What is Optional Practical Training (OPT)Optional practical training (OPT) is designed to allow students to gain practical experience in their fields of studies, so they may be well prepared for their future careers. OPT is temporary employment, and students must meet certain eligibility requirements. Students may be enrolled in OPT and work on a part time basis while studying (pre-completion OPT), and students may be enrolled in OPT on a full-time basis after graduating (post-completion OPT). Both pre-completion and post-completion have a 12-month duration, and it can be done in combination of both. Students who have graduated with STEM (science, technology, engineering, and mathematics) designated degrees may have a 17 month extension for a total of 29 months. For a more detailed explanation, please visit our page dedicated to Optional Practical Training.

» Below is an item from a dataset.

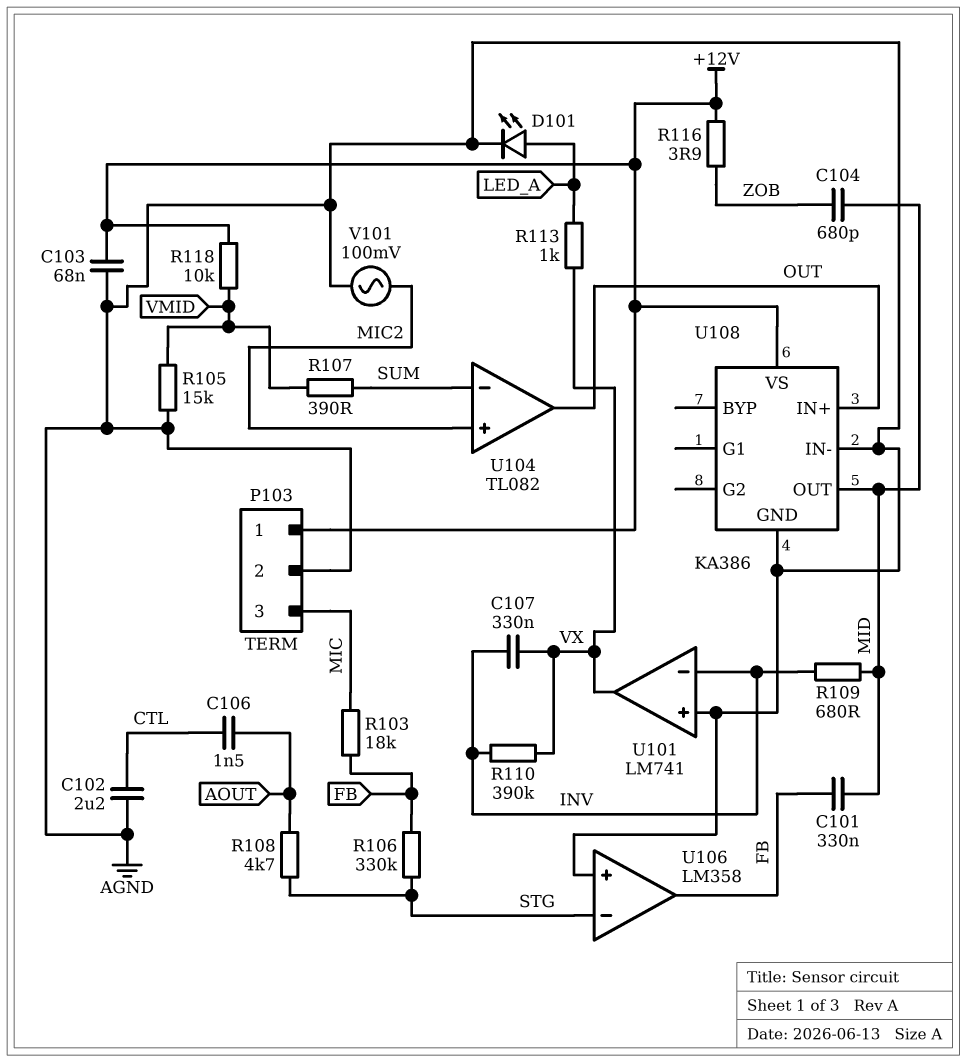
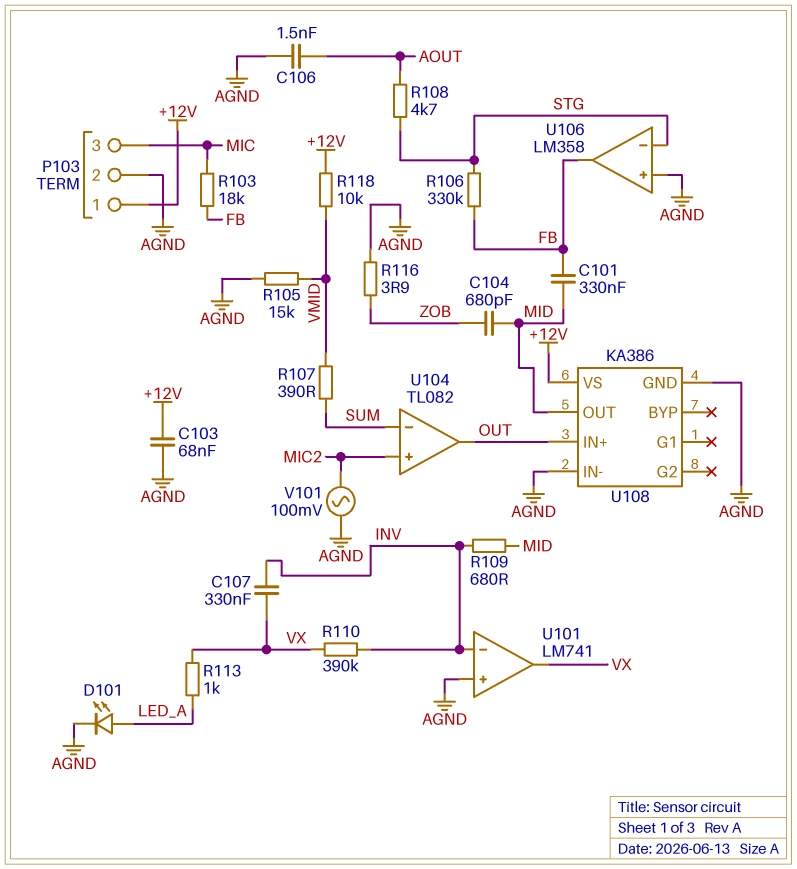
C102: 2.2uF (AGND, CTL) -> none
C106: 1.5nF (AOUT, CTL) -> 1.5nF (AGND, AOUT)
R116: 3.9 (+12V, ZOB) -> 3.9 (AGND, ZOB)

OPT is not a visa by itselfOptional practical training (OPT) itself is not a visa. It is an adjustment to the status of F-1 Student Visa that authorizes students to seek employment in the United States. The 12 month period is fixed, and that includes the time students are unemployed and on employer authorized holidays or vacation.
OPT unemployment ruleSimilar to F-1 visa holders who are required to attend school and take a certain number of classes to maintain their visa status, students on OPT are required to be employed to maintain their visa status. This does not apply to pre-completion OPT. All students on post-completion OPT must not accumulate more than 90 days of unemployment, and students on the 17 month STEM extension are given an addition 30 days for a total of 120 days of unemployment.
Each day that student is unemployed counts towards the unemployment allowance, and this does not reset if the student finds another job after a period of unemployment.
- Example 1: A student is employed for two month and loses his job, stays unemployed for 6 weeks (42 days) before finding another job. The student loses his second job after 3 months and stays unemployed for 7 weeks (49 days). He has already violated his OPT 90 days rule and he is out of status on his visa.
- Example 2: A student is approved for OPT but can't find a job for 90 days after the start date listed on her EAD Card. She finds a job on the 90th day. She has now fully used up all of the unemployment allowance. If she loses her job, she is immediately in violation of her OPT 90 days rule and she is out of status on her visa.
Students who desire to travel outside the United States for vacation must obtain their employers approval, and remain employed while abroad to avoid violating the OPT unemployment rule. Students who are required by their employers to travel outside the United States for work are not in violation of the OPT unemployment rule, and the time spent abroad will not count towards their unemployment allowance.